O julgamento de Emmett Till por um juiz togado e pelo júri, composto apenas de pessoas brancas, sem qualquer letramento racial (e, naquele caso, pessoas racistas), certamente já nos entregava o resultado antes mesmo do fim do processo.

E aí vem a cereja do bolo: o depoimento da suposta vítima do assédio, Carolyn, que, além de confirmar o assobio de Emmett, afirma que Emmett a agarrou e a ameaçou. Uma mulher branca, confirma em sede judicial, o “mito da sexualidade exacerbada do homem negro”[2], um verdadeiro animal, que parte para cima de mulheres brancas indefesas. Este mito vinha sendo reforçado pela literatura e pelo cinema, com filmes como O nascimento de uma nação, de 1915, em que uma mulher branca prefere se jogar do precipício, após correr em pânico de Gus, um homem negro.

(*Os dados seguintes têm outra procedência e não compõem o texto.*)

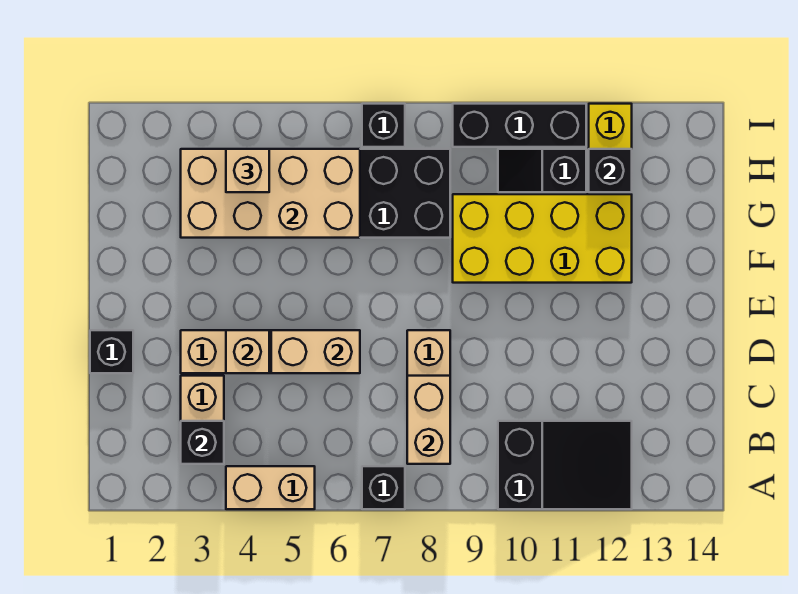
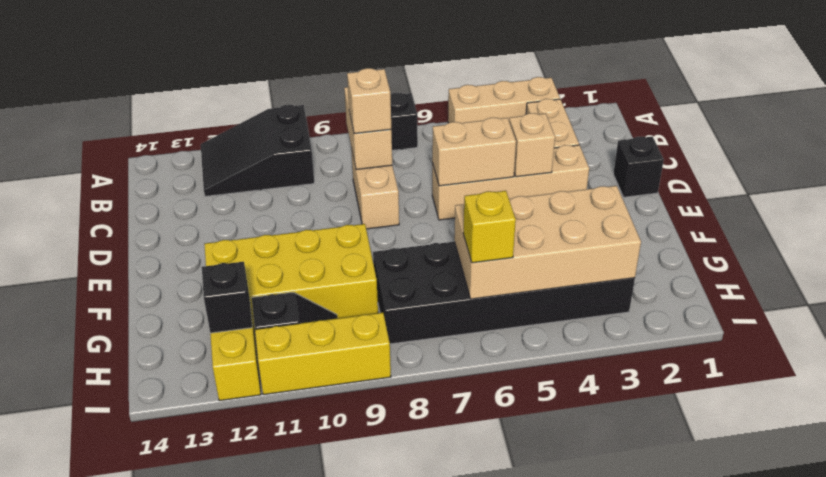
tan brick A4:A5 level 1 -> tan brick A3:A5 level 1
black brick B3 level 2 -> none
tan brick H4 level 3 -> tan brick C8 level 3
none -> yellow brick H6 level 3
black brick I7 level 1 -> none
black brick I9:I11 level 1 -> yellow brick I9:I11 level 1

O júri branco não precisou de muito tempo para deliberar e decidir. Afinal, em suas mentes, não poderiam deixar que as mulheres brancas de sua cidade corressem riscos. Não poderiam deixar que outros “predadores” negros ameaçassem suas mulheres. Em 23 minutos, absolveram os dois homens brancos que ceifaram a vida de um jovem negro.

Pouco tempo depois, em 1956, a Revista Look pagou uma quantia para Milam e Bryant, que confessaram. Como existe nos EUA a regra do Double Jeopardy, de que uma pessoa não pode ser julgada pelo mesmo crime duas vezes, eles estavam seguros e o crime ficou impune.

Mamie e o Movimento dos Direitos Civis

O caso de Emmett Till se tornou um símbolo para o movimento dos direitos civis. Rosa Parks, presa no boicote aos ônibus de Montgomery, chegou a dizer que pensava em Till e sabia que não poderia voltar atrás.

Mammie se formou na Universidade de Chicago e foi professora e ativista. Viveu até 06 de janeiro de 2003, sem ter a confirmação do que ela, como mãe, já sabia sobre seu filho. Ela sabia que o racismo, a segregação e a palavra de uma mulher branca seriam cruciais para o resultado do julgamento, mas o mundo também precisava saber.

Apenas em 2007 Carolyn confessa que mentiu em suas declarações. Não houve assédio e nem ameaça por parte de Emmett. Esta mulher branca durante mais de cinquenta anos, viveu sua vida sem se pronunciar sobre o que realmente aconteceu. Além de cometer o crime de falso testemunho, ao afirmar

O caso de Emmett Till infelizmente não foi o único que demonstra a total ausência de valor da vida de pessoas negras para uma sociedade racista. Quantos homens negros foram presos injustamente sob falsas acusações? Quantos foram assassinados? Não são “casos isolados”, como alguns costumam afirmam. É genocídio das pessoas negras.

No Brasil, a cada vinte e três minutos um jovem negro é assassinado. Quantas Mamies existem, lutando por justiça e desejando que isso não mais aconteça com outras crianças? Já dizia James Baldwin: “Ser negro e relativamente consciente é estar quase sempre com raiva”. E se você ainda acha que é tudo “mimimi”, você ainda não entendeu (ou não quer entender) nada.

Notas de Rodapé

[1] A primeira decisão a mencionar a expressão foi proferida em 1890, na Luisiana. Seis anos depois, em 1896, por sete votos a um, a Suprema Corte no caso Plessy vs. Ferguson decidiu pela constitucionalidade do direito dos Estados em segregar as pessoas por raça.

[2] COLEMAN, Robin R. Horror Noire. Rio de Janeiro: Darkside. p. 68.